Roman went after Akhmadaliev in the 12th round after Gonzalez told him in the corner that he was unsure how the fight was going. He threw uppercuts and chased Akhmadaliev around the ring trying to land his best shot, but came up just short on the scorecards.
“It was a close fight. He’s a hell of a fighter, a strong fighter,” Roman said. “He’s a complicated fighter. He was the better man tonight.”
Espino stops Baccus in third round
Super middleweight prospect Alexis Espino (5-0, 4 KOs) had an easy time disposing of Vincent Baccus (4-2-1, 3 KOs), 35, of Okmulgee, Oklahoma, by knockout in the third round of their scheduled six-rounder.
Espino, 20, of Las Vegas, who is trained by top cornerman Robert Garcia, rocked Baccus with a left hook late in the second round and continued to pound him in the third.
Midway through the third round, he dropped Baccus with a clean left hook. Baccus made it to his feet, but as the fight resumed Espino immediately landed a left-right combination and referee Sam Burgos stepped in to stop it at 1 minute, 49 seconds as Espino flexed in Baccus’ face.
Angulo wins split decision over Sims
In an upset, super middleweight Roamer Alexis Angulo (26-1 22 KOs) edged touted up-and-comer Anthony Sims Jr. (20-1 18 KOs), 24, of Plainfield, Illinois, in a dreadful fight that featured virtually no action or clean punching.
Two judges scored it 96-93 for the more aggressive Angulo and one judge had it 95-94 for Sims, who spent most of the fight moving around the ring and not engaging with Angulo, 35, a Colombia native fighting out of Miami, whose only loss came in June 2018 in a one-sided unanimous decision challenging then-super middleweight world titlist Gilberto “Zurdo” Ramirez.
Referee Christopher Young docked one point from Angulo in the fifth round for holding. Neither fighter did much of anything, leaving the only drama to take place in Sims’ corner.
After the sixth round Sims’ trainer, James Doolin, told Sims he was down by two points.
“You gotta knock him out,” Doolin told Sims before sending him out for the seventh round.

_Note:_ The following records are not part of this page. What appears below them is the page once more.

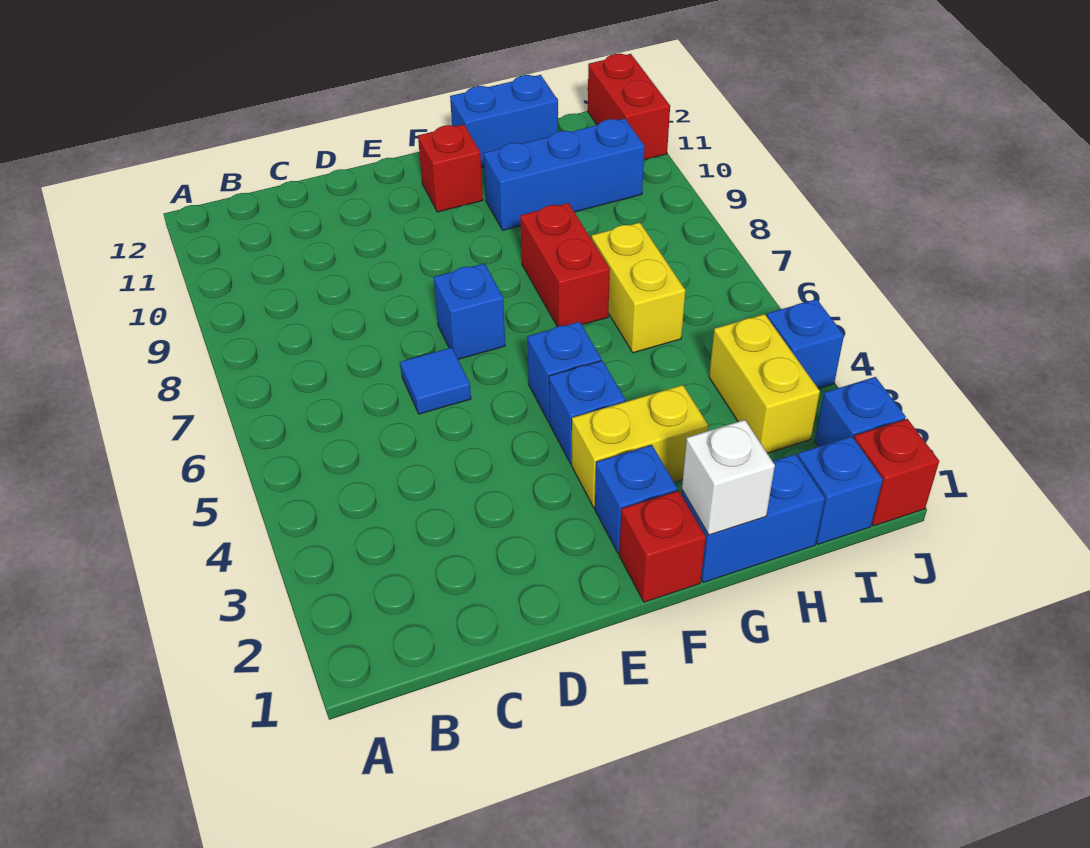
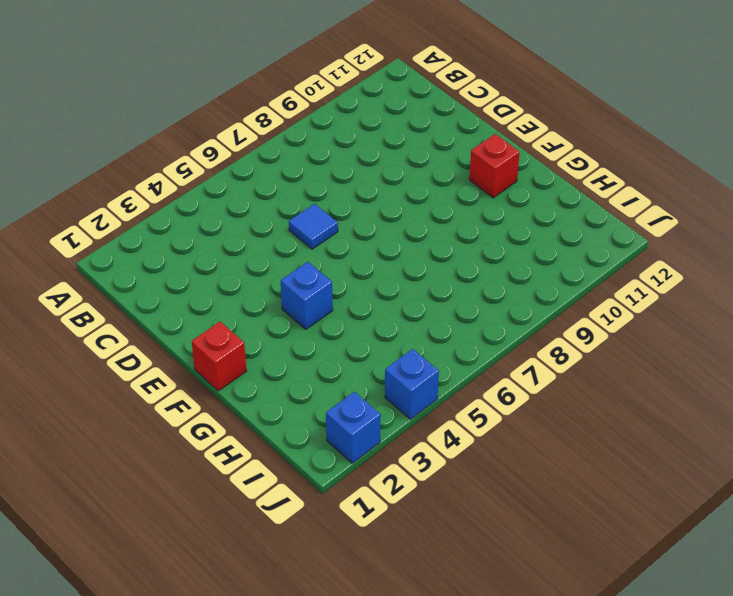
none -> blue brick E7 level 1
none -> blue brick F2 level 1
none -> yellow brick F3:G3 level 1

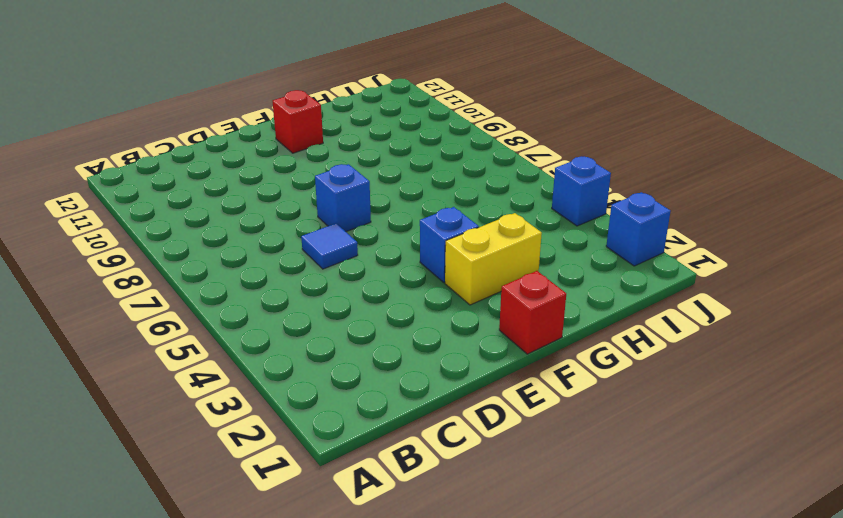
none -> blue brick F2 level 1
none -> blue brick F5 level 1
none -> blue brick G1:H1 level 1

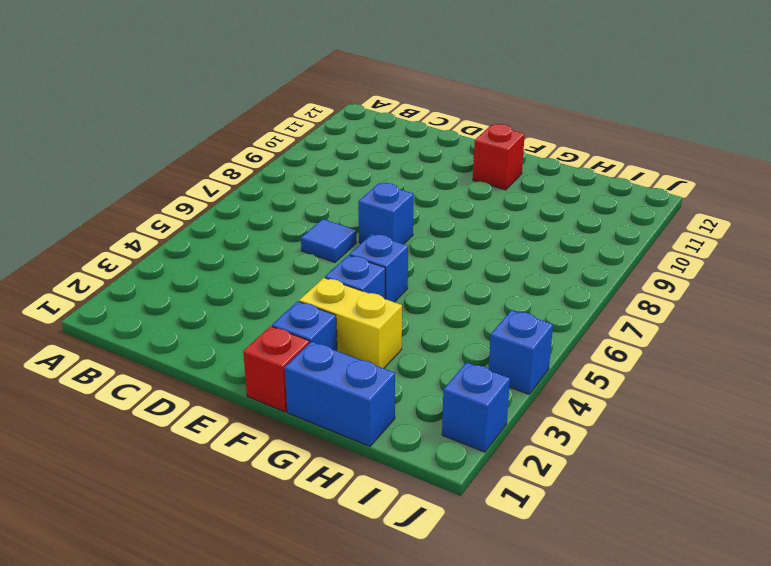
none -> red brick G7:G8 level 1
none -> blue brick G10:I10 level 1
none -> blue brick G12:H12 level 1

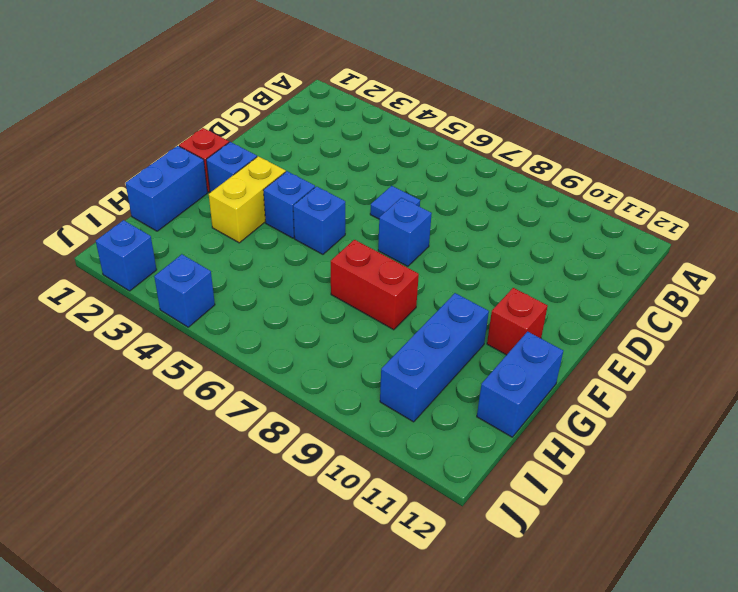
none -> yellow brick H6:H7 level 1
none -> blue brick I1 level 1
none -> yellow brick I3:I4 level 1

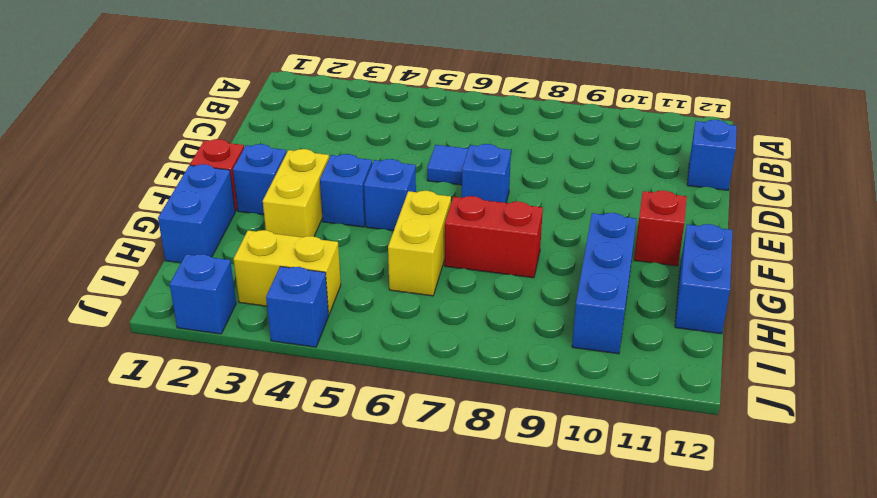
blue brick C12 level 1 -> blue brick I1 level 1
yellow brick G6:H6 level 1 -> yellow brick H6:H7 level 1
none -> red brick J1 level 1
none -> red brick J11:J12 level 1
none -> white brick G1 level 2

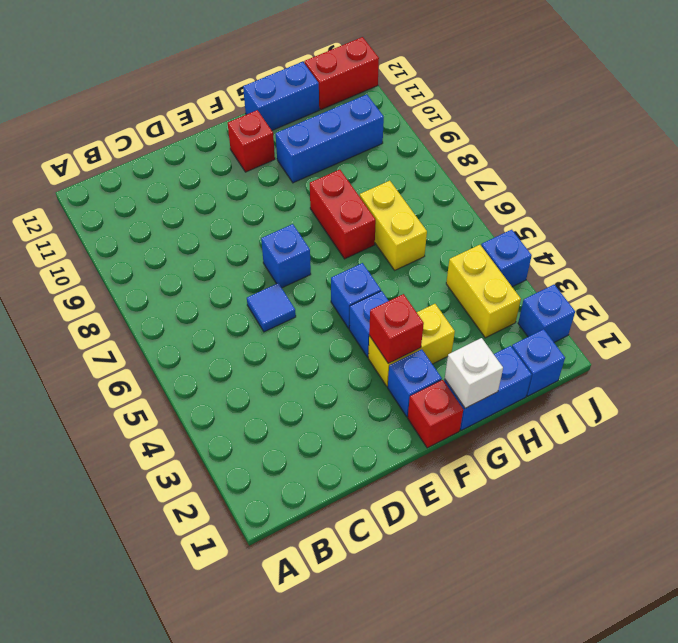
red brick F3 level 2 -> red brick J1 level 1
red brick I12:J12 level 1 -> red brick J11:J12 level 1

After the eighth round Doolin told him, “You gotta put him down, baby! That’s all there is to it!”
But Sims continued to dance around and show extreme caution while Angulo plodded forward and could barely land anything as the crowd was virtually silent.
Williams destroys Sanchez
Houston middleweight prospect Austin Williams (5-0, 4 KOs) dominated Donald Sanchez (5-3, 3 KOs), 35, of Albuquerque, New Mexico, en route to a fourth-round knockout victory.
Williams, a 23-year-old southpaw, scored three knockdowns in a fight he dominated from start to finish. He landed numerous clean punches and combinations on a game Sanchez. He nearly dropped Sanchez with a straight left hand to the head in the first round. In the second round he floored him with an overhand left that sent him to his rear end. And in the fourth round Williams sent Sanchez to the mat twice more — first with a straight left hand, and then with a combination to the head and body — after which referee Telis Assimenios waved off the fight at 2 minutes, 51 seconds.
Serrano knocks out Da Silva
Amanda Serrano (38-1-1, 28 KOs), who has won world titles in a women’s record seven weight classes, knocked out Simone Aparecida Da Silva (17-15, 6 KOs), 36, of Brazil, in the third round of a lightweight bout.
Serrano, 31, of Brooklyn, New York, had been training for an MMA fight on Jan. 25 in her native Puerto Rico, but the card was canceled and promoter Lou DiBella was able to get her on this card on six days’ notice. The fight was a tune-up for a probable spring showdown with undisputed women’s lightweight world champion Katie Taylor.
Serrano landed a flurry of punches in the final moments of the second round for a knockdown. In the third round, Serrano unloaded numerous unanswered punches until referee Sam Burgos stopped it at 53 seconds.